Plusieurs types d’agriculture peuvent être distingués. Dans la Grande Plaine règne une polyculture très variée et intensive. Le paysan fait souvent trois récoltes en deux ans : kaoliang la première année ; blé en hiver, soja et millets en été la deuxième année. Mais les combinaisons sont généralement plus variées : à Xinzheng (Sin-tcheng), au Henan, 23 p. 100 des terres ne portent qu’une récolte d’été (essentiellement du kaoliang), mais 70 p. 100 donnent deux récoltes annuelles : blé et orge en hiver ; millets, soja, maïs, patates douces, haricots, sésame en été ; le sorgho est donc cultivé en culture unique d’été, tandis que les millets, le soja, le maïs, les patates succèdent au blé. Dans le Henan, 40 p. 100 des terres portent une double récolte annuelle. Finalement, il y a une très grande variété de plantes cultivées : parfois de douze à quinze plantes récoltées dans certaines localités (il faut, par exemple, ajouter aux cultures d’hiver le colza, la pomme de terre, la luzerne, et aux cultures d’été les différents légumes). Cette polyculture semble systématique : elle diminue les risques de mauvaise récolte, assure une bonne répartition du travail par la multiplication des travaux, limite l’épuisement des sols. Cependant, les cultures d’hiver, et surtout celle du blé, sont en partie irriguées. Cette irrigation intéressait autrefois environ 10 p. 100 de la superficie cultivée. Elle a été considérablement étendue par la construction de petits barrages et surtout par le creusement de milliers de puits, souvent équipés de pompes : 1 million de puits permettant d’irriguer 900 000 ha, et cela sans parler des grands travaux d’aménagement hydraulique sur le Haihe (Hai-ho), le Huanghe et la Huaihe (Houai-ho). Par ailleurs, les conditions topographiques et pédologiques amènent certaines spécialisations. La plaine du bas fleuve Jaune est la zone essentielle du blé ; le sud-ouest du Henan est la première région chinoise productrice de tabac ; le coton en culture d’été couvre 2 millions d’hectares. Au Shandong, dans la Grande Plaine ou dans les dépressions, la rotation est plutôt blé-soja avec d’importantes superficies consacrées au coton, à l’arachide, au tabac ; par contre, les pentes des collines sont aménagées en terrasses ou couvertes de pommiers, de poiriers (poires de Laiyang), de pêchers (pêches de Feicheng [Fei-tch’eng]), de vigne et de quercus, pour l’élevage du ver à soie.

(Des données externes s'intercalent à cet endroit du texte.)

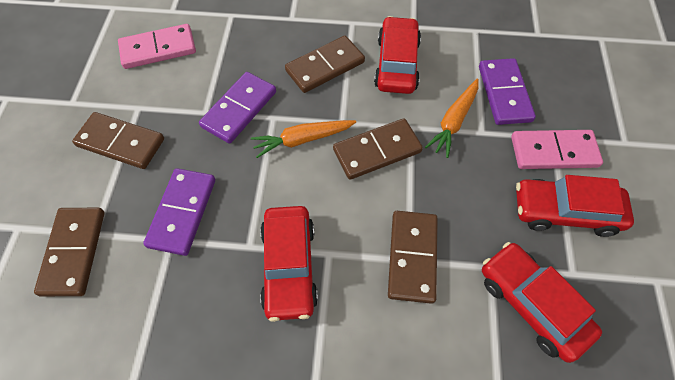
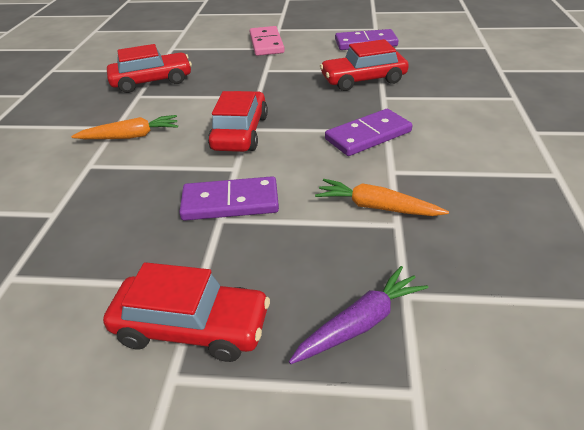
brown domino: 5 -> 0
pink domino: 2 -> 1
purple carrot: 0 -> 1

Les conditions de l’agriculture sont plus difficiles sur les plateaux de lœss, du Shānxi, du Shănxi et du Gansu. Deux types y sont en présence : une agriculture sèche et une agriculture irriguée. L’agriculture sèche intéresse les plateaux et surtout les versants aménagés en terrasses, en légère pente, au prix d’un travail considérable ; il n’y a généralement qu’une seule récolte annuelle, celle de l’été, sorgho et millets étant largement prépondérants ; dans le nord du Shānxi, en altitude, on trouve blé de printemps, avoine, pomme de terre. Les conditions naturelles sont peu favorables (pluies peu abondantes, érosion des sols, vents de sable), et les rendements médiocres. Au contraire, bassins et vallées, bien irrigués, ont une agriculture prospère : bassins de la Fen (blé, coton) et de Taiyuan (T’ai-yuan) [blé, kaoliang, soja, coton, riz, vigne « fen-chin »], au Shānxi ; vallées du Jing (King), du Lo (40 000 ha irrigués) et surtout de la Wei (blé, maïs et récemment coton), au Shănxi ; corridor du Hexi (Ho-si) [40 000 ha irrigués], au Gansu.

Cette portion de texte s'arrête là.